Vice President Sara Duterte attends the House Committee on Appropriations' deliberation on the Office of the Vice President's (OVP's) proposed 2026 budget on Tuesday, Sept. 16, 2025.The Philippine STAR / Michael Varcas

House panel finds probable cause to impeach VP Sara Duterte

by · philstar

MANILA, Philippines — The House justice committee voted unanimously Wednesday, April 29, to find probable cause to impeach Vice President Sara Duterte, clearing the way for a full House vote that could make her the first official in Philippine history to be impeached twice.

All 53 members present approved two separate motions declaring probable cause — one for the Saballa complaint filed by a group of priests and lawyers, and another for the Cabrera complaint filed by lawyer Nathaniel Cabrera. Neither motion drew a single objection.  

Visibly elated lawmakers broke into applause when committee chair Rep. Jinky Luistro (Batangas, 2nd District) suspended the hearing.

Vice President Sara Duterte did not attend the proceedings for a fourth consecutive time. Her legal team has said she will respond to the allegations only if a Senate trial is convened.  

The panel also voted to consolidate the two complaints into a single set of articles of impeachment, after Rep. Leila de Lima (Mamamayang Liberal) argued it would give Congress "a solid and coherent basis" to decide.

The impeachment complaint now moves to the House plenary, which is set to vote on the articles on May 4. A one-third vote — 106 of 318 members — would send Duterte to trial in the Senate.
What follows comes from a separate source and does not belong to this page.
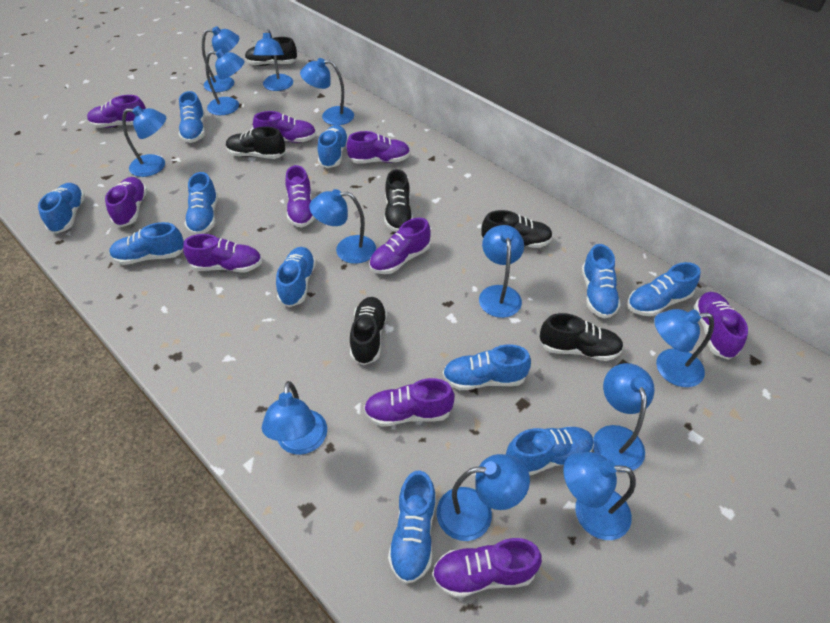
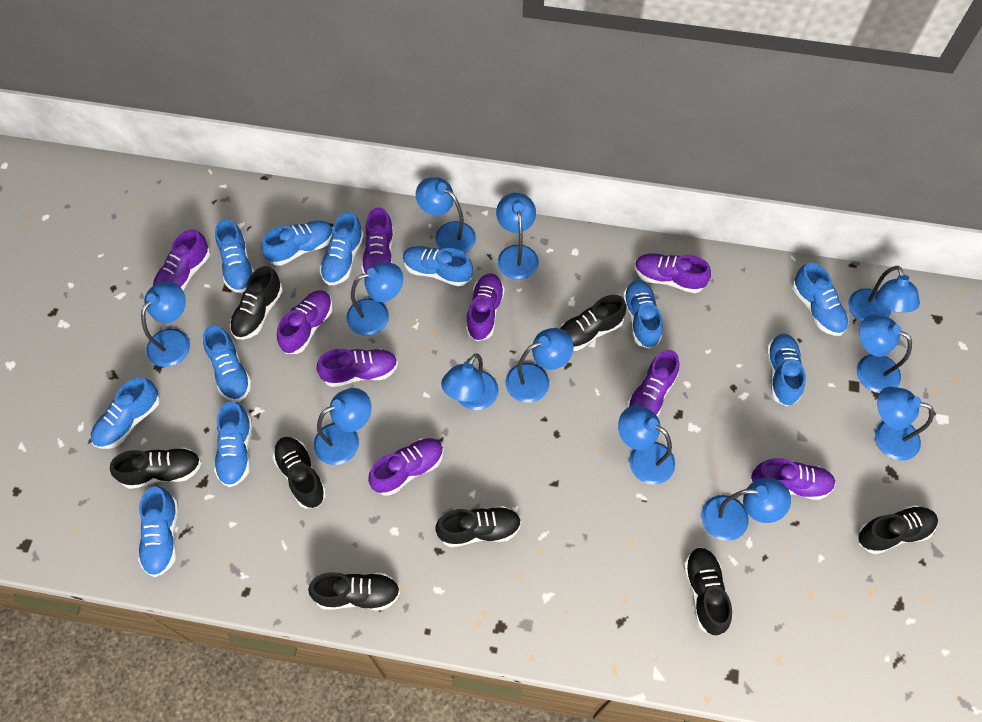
black shoe: 6 -> 8
purple shoe: 10 -> 9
The committee held four hearings over five weeks, examining allegations of misuse of more than P600 million in confidential funds, unexplained wealth tied to billions in flagged bank transactions, and threats to have the president assassinated.

The hearing on Wednesday, April 29, focused on Duterte's explosive 2024 remarks where she said she had contracted a hitman to kill the president and his family should she be killed.  

NBI Director Melvin Matibag testified before the panel that investigators found basis for two criminal charges — grave threats and inciting to sedition — and that the bureau had filed a complaint with the Department of Justice. 

He said over the weekend that Duterte's November 2024 threat to have Marcos killed was not a "metaphor nor a hyperbole" and that she had spoken to someone for that purpose.

Meanwhile, it was the third hearing or the April 22 hearing that honed in on Duterte's wealth declarations and bank transactions. The Anti-Money Laundering Council told the committee that accounts tied to Duterte and her husband, lawyer Manases Carpio, had been flagged for P6.77 billion in suspicious and covered transactions from 2006 to 2025 — against a declared net worth of P88.4 million. 

Carpio filed criminal complaints earlier this week against the BSP governor, the AMLC head, and four lawmakers over the disclosure but did not challenge the figures. 

Earlier Wednesday, the committee voted 38-6 not to open a sealed Bureau of Internal Revenue box containing the couple's tax returns. 

Duterte's defense team called the finding "not unexpected" but maintained the committee had overstepped.

"Instead of confining itself to the verified complaints and their attachments, the process expanded into matters that properly belong to a full trial," her camp said in a statement.